Hacker News new | past | comments | ask | show | jobs | submit login
An opinionated guide on how to reverse engineer software (margin.re)
375 points by withzombies on Nov 3, 2021 | hide | past | favorite | 44 comments



I am still regularly cracking the banking app from my bank to be able to run it on telephone.

They have decided to rage war against their users by checking for root, safenet and if google spyware framework is installed on android phone, so suddenly I wasn't able to get to my online banking and since one company software is handling all banks in my country (and I would rather stop using banks than start using google spyware ecosystem) they have forced me to remember of my youth and patch the .so in apks.

It was fun and I have to patch a new version every few releases but except from that, my online banking now works. :)


Any links on reading it up with specifically android in mind? Or maybe you can make a blog post about it? :)


Doesn't safetynet prevent any and all kinds of tampering? I really hate how companies can just enforce that on your own device and you just have to take it.

I remember some multiplayer android games implementing the safetynet check client side and not passing it on to the server. I wouldn't expect a bank to make the same mistake.


They can check for a Google-signed "device integrity" response on the backend, and if they do, that's a game over. The "integrity" is checked by a TrustZone applet, which runs with higher privileges than the Android kernel and has access to the necessary keys.


Are there any “start here” guides for beginning reversing? Like a break it down Barney style? I’ve done some self study and shadowing teams at work but I need to fill in the gaps. Thanks!


Go to The Netherlands, go to Vrije Universiteit Amsterdam. Follow a course called "Binary and Malware Analysis" (if it's still called that). It's from the VUSec group. Follow: Hardware Security, Systems Security and Kernel Programming while you're at it ;-)

These were the hardest courses of my life.

That's all I know, I wish I had an easier answer.

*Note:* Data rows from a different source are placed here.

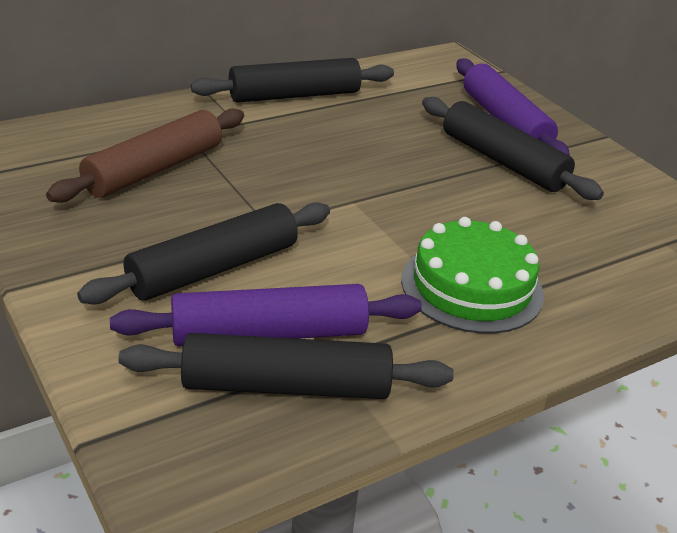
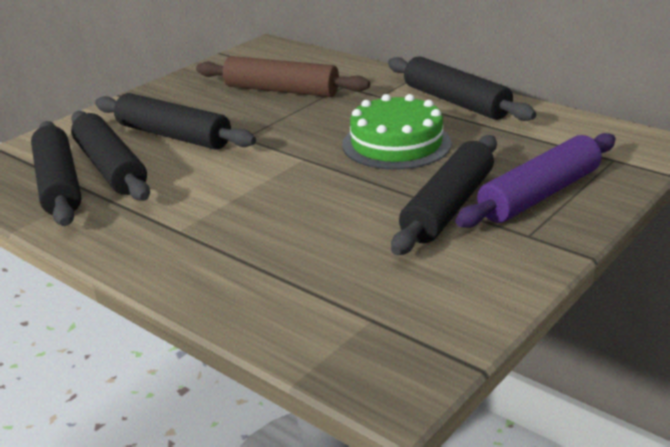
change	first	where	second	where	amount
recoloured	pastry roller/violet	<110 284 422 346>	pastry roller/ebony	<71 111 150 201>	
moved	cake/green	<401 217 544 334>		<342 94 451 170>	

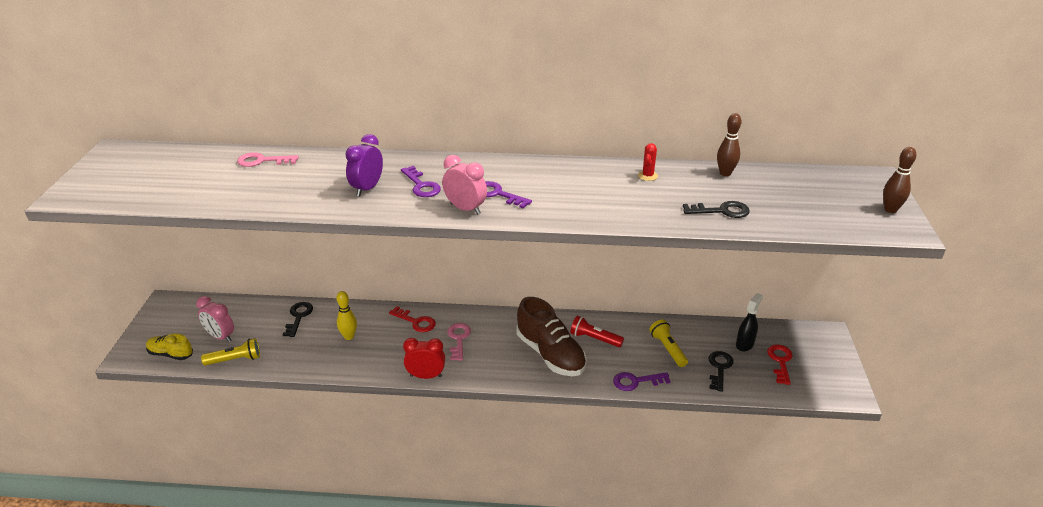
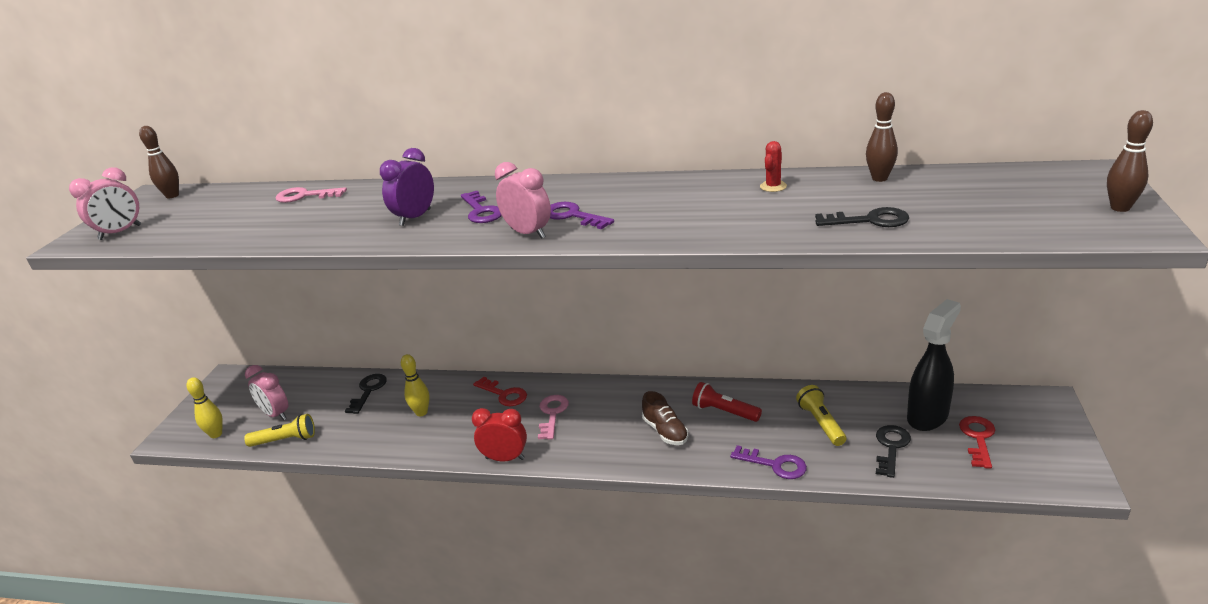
change	first	where	second	where	amount
replaced	sneaker/bright yellow	<146 334 193 360>	bowling pin/bright yellow	<186 377 223 438>	
resized	sneaker/dark brown	<516 297 587 376>		<642 391 688 445>	x0.54
turned	door key/violet	<613 372 671 391>		<730 445 807 479>	150 degrees counterclockwise
resized	spray cleaner/ebony	<736 293 763 351>		<907 299 961 431>	x1.61
added			bedside clock/pink	<69 167 141 240>	
added			bowling pin/dark brown	<139 126 179 199>	

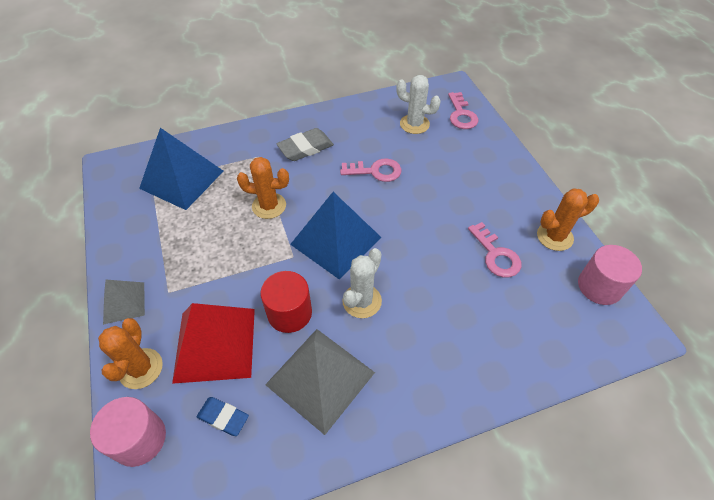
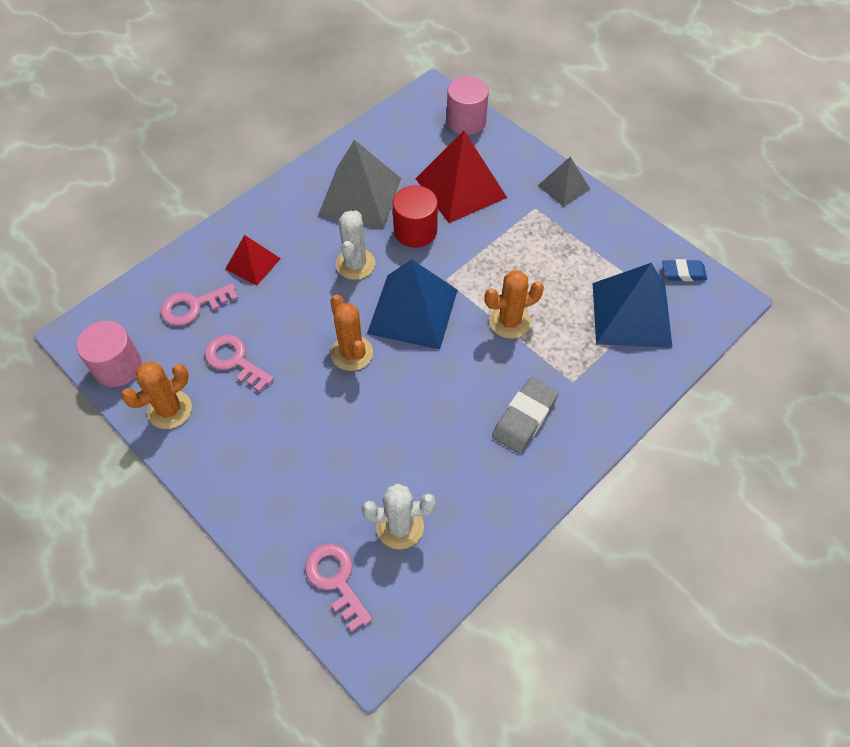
change	first	where	second	where	amount
moved	prickly plant/orange-coloured	<98 318 163 389>		<330 294 373 371>	
moved	pencil eraser/cobalt	<197 397 249 436>		<662 259 707 281>	
moved	door key/pink	<340 158 402 182>		<160 283 238 326>	
added			pyramid/crimson	<225 235 281 286>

I happen to have lived there at the time. I was lucky in that regard for accidentally finding that course.


I can share what worked for me, although I am by no means a pro

I found the book "Reverse Engineering for beginners" quite useful. Its a bit tedious but if your serious about it and go through it a bit it'll give you some solid practice.

Also, write, compile, and reverse own snippets of your code to get more intuition about how things work.

Finally work on a actual target, not something crazy like Photoshop or Word but at least something real to get the practical experience. It might be a bit of a grind but when you do manage to crack/hack whatever it is your trying on, its an euphoric feeling


I learned by jumping head first into a program that used blowfish encryption to calculate a license and etc. the company was gone so this was the only option.

There is definitely a “clicks” moment. It took me three weeks from zero to key generator. Absolutely time worth spending.



"Becoming a full-stack reverse-engineer" [1] is a great high-level overview. It lays out a roadmap of three years.

1. https://www.youtube.com/watch?v=9vKG8-TnawY


Probably out of date but I believe the classic introduction was +ORC: http://www.textfiles.com/piracy/CRACKING/howtocrk.txt

Fravia was also popular, this seems to be a mirror of his site https://www.darkridge.com/~jpr5/mirror/fravia.org/aca400.htm


"Reversing With Lena" [0] is a great beginner walkthrough, including pictures.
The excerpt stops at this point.